There’s nothing quite like watching a play that is so good and true and real that one squirms in one’s seat.Yes, that would be me, as Other Desert Cities dredged up memories of one Christmas Eve long ago when, to the sounds of Tchaikovsky’s 1812 Overture With Cannons crashing in the background, my dad, my brother-in-law, and I crossed the proverbial Rubicon and verbally duked it out over the Vietnam War.

Watching an excellent play does that to a person, and Portland Center Stage’s latest production, Other Desert Cities by Jon Robin Baitz is such a play. Reminiscent to those of us who remember the Vietnam War, this play deals with secrets, lies, denial, and the deep divisions of post 9/11 backlash–culturally, politically, and within the family unit,  Playwright Baitz set it in Palm Springs because he sees the city as “a battleground at the end of America, where all the promise of the West has been frozen in time.” Tasty.

It is Christmas Eve Day 2004. Brooke (D’Arcy Dersham) has just arrived at her parents’ home from New York City to celebrate the holiday. Along with Brooke there are mother, Polly (Barbara Broughton), who at ten in the morning is already drinking heavily and haranguing her daughter; father, Lyman (Ned Schmidtke), a retired actor whose politics are somewhere to the right of Attila the Hun; brother, Trip (Joel Reuben Ganz), with his successful Hollywood TV series; and left-leaning aunt Silda “We’re just Jews who lost our accents” Grauman (Susan Cella).

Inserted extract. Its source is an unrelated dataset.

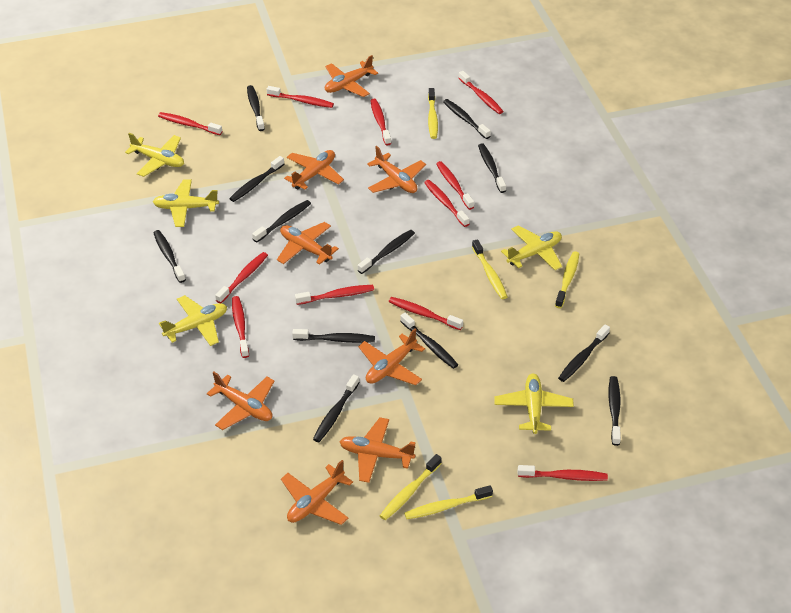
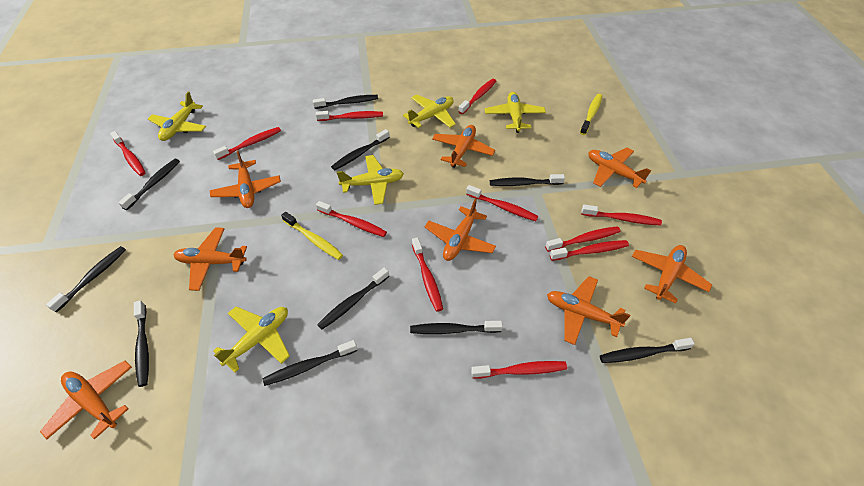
black toothbrush: 12 -> 10
yellow toothbrush: 5 -> 2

As the day before Christmas warms up, the audience learns about Brooke’s six months in a mental institution and of Polly’s subsequent martyrdom. But wait, there’s more. Brooke has written a second book and she wants her family to read it. All very good, until they learn it’s not just another novel, but a memoir about that great family taboo, What Henry Did/What Happened to Henry.

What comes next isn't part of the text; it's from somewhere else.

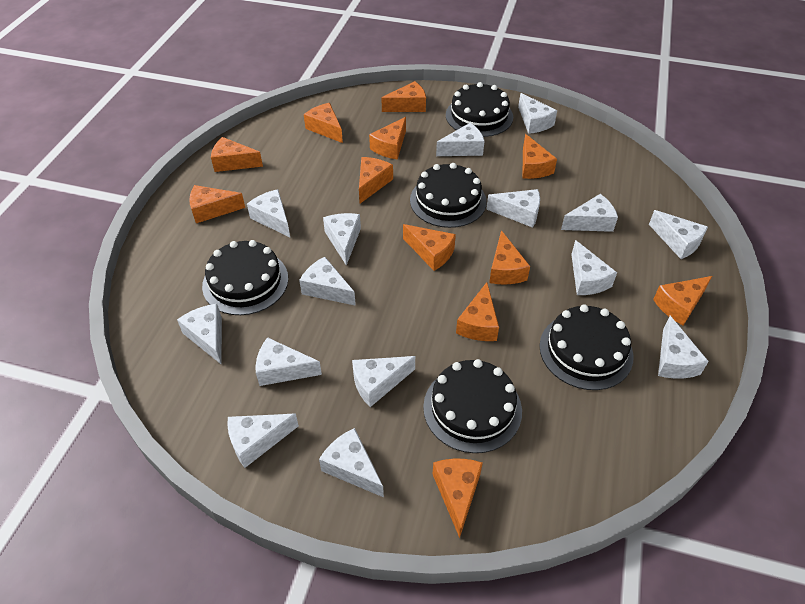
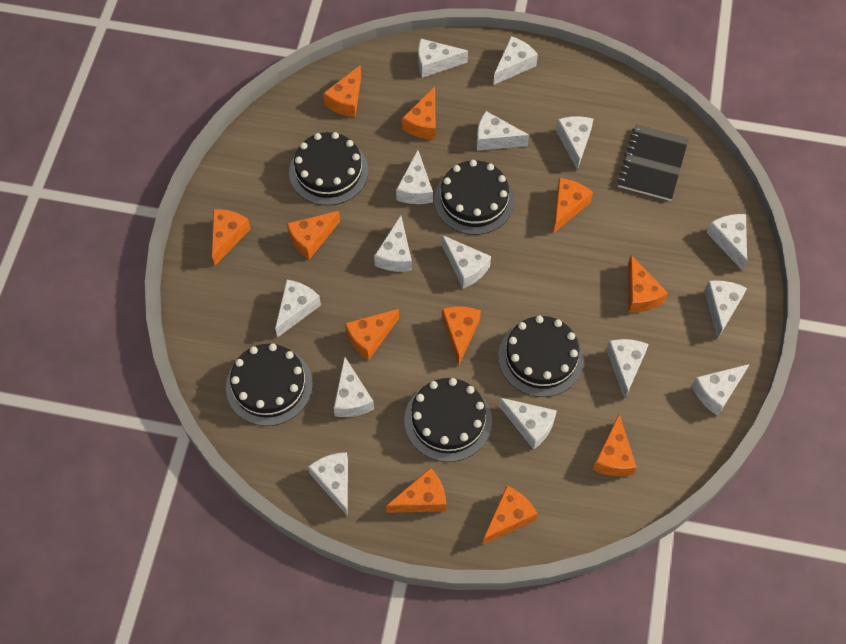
black notebook: 0 -> 1
orange cheese: 12 -> 11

All hell breaks loose. The parents come unglued; Trip sees both sides of the situation, but really just wants love and peace and someone to share a joint with him;  freshly detoxed Aunt Sildy wants a drink. (Photo: Patrick Weishampel/blankeye.tv.)

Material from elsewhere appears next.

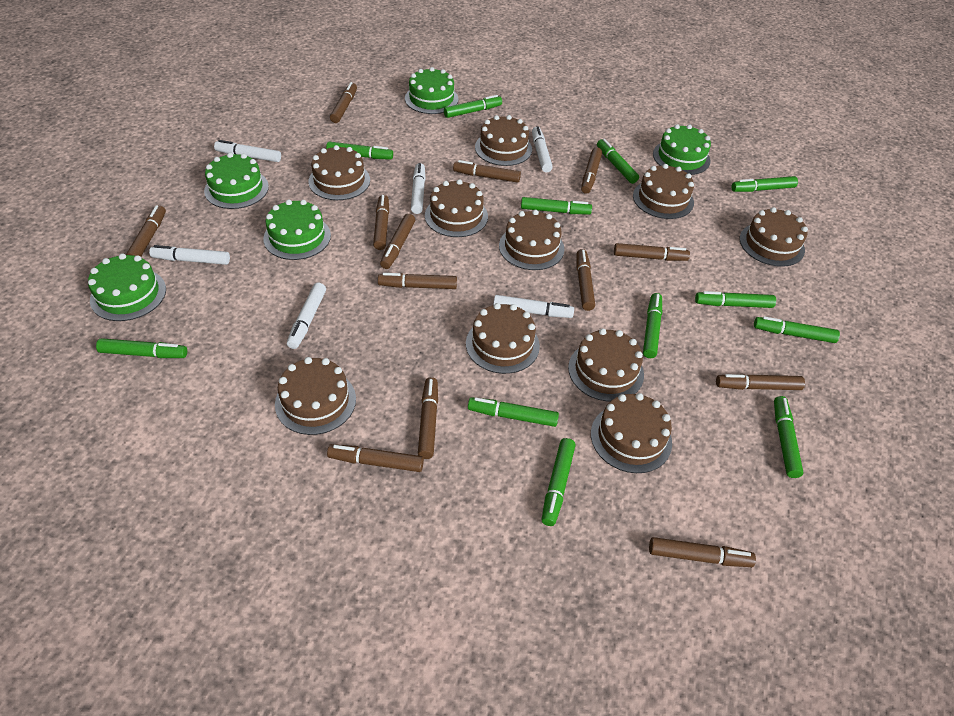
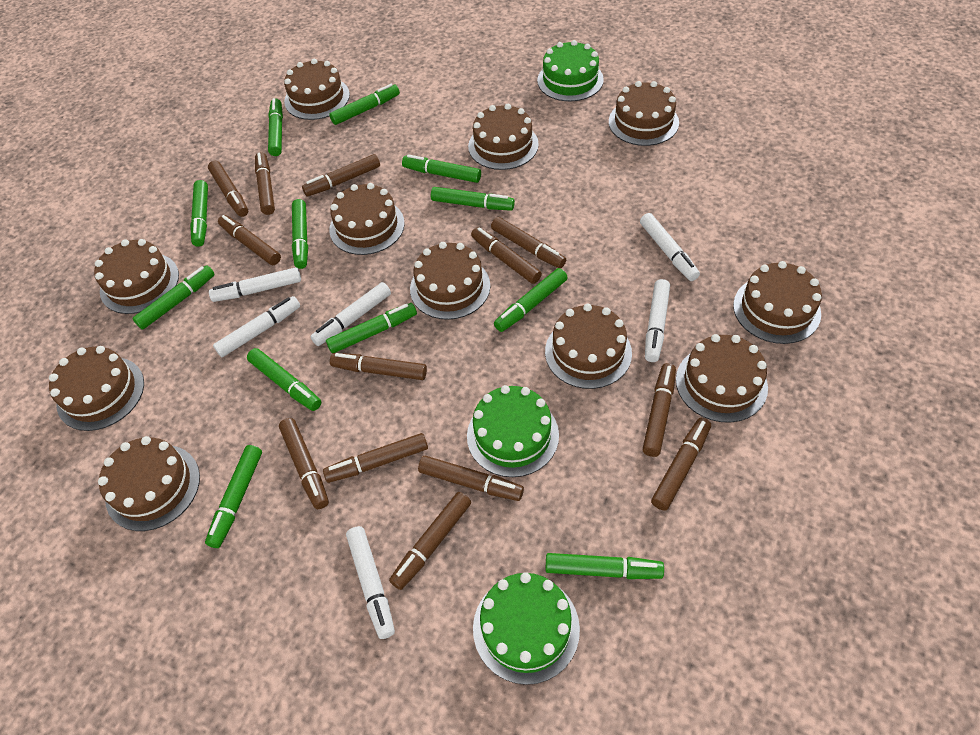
brown cake: 10 -> 11
green cake: 5 -> 3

But the play and its presentation are so much better than its parts. Excellent acting and production aside, this is a riveting drama so filled with eloquence, truth, and wisdom about the human condition that it rips us open and hangs us out to dry.

During the first act, Sildy comments, “Telling the truth is a very expensive hobby.” By the end of the play, having been expertly led through the mazes of truth, prevarication, and shifting sympathies, I am left wondering what the truth really is.

Other Desert Cities is directed by Timothy Bond, producing artistic director of Syracuse Stage. (Bond also spent several years as associate artistic director at the Oregon Shakespeare Festival.)  It runs now through March 22 on the main stage at PCS’s Gerding Theatre.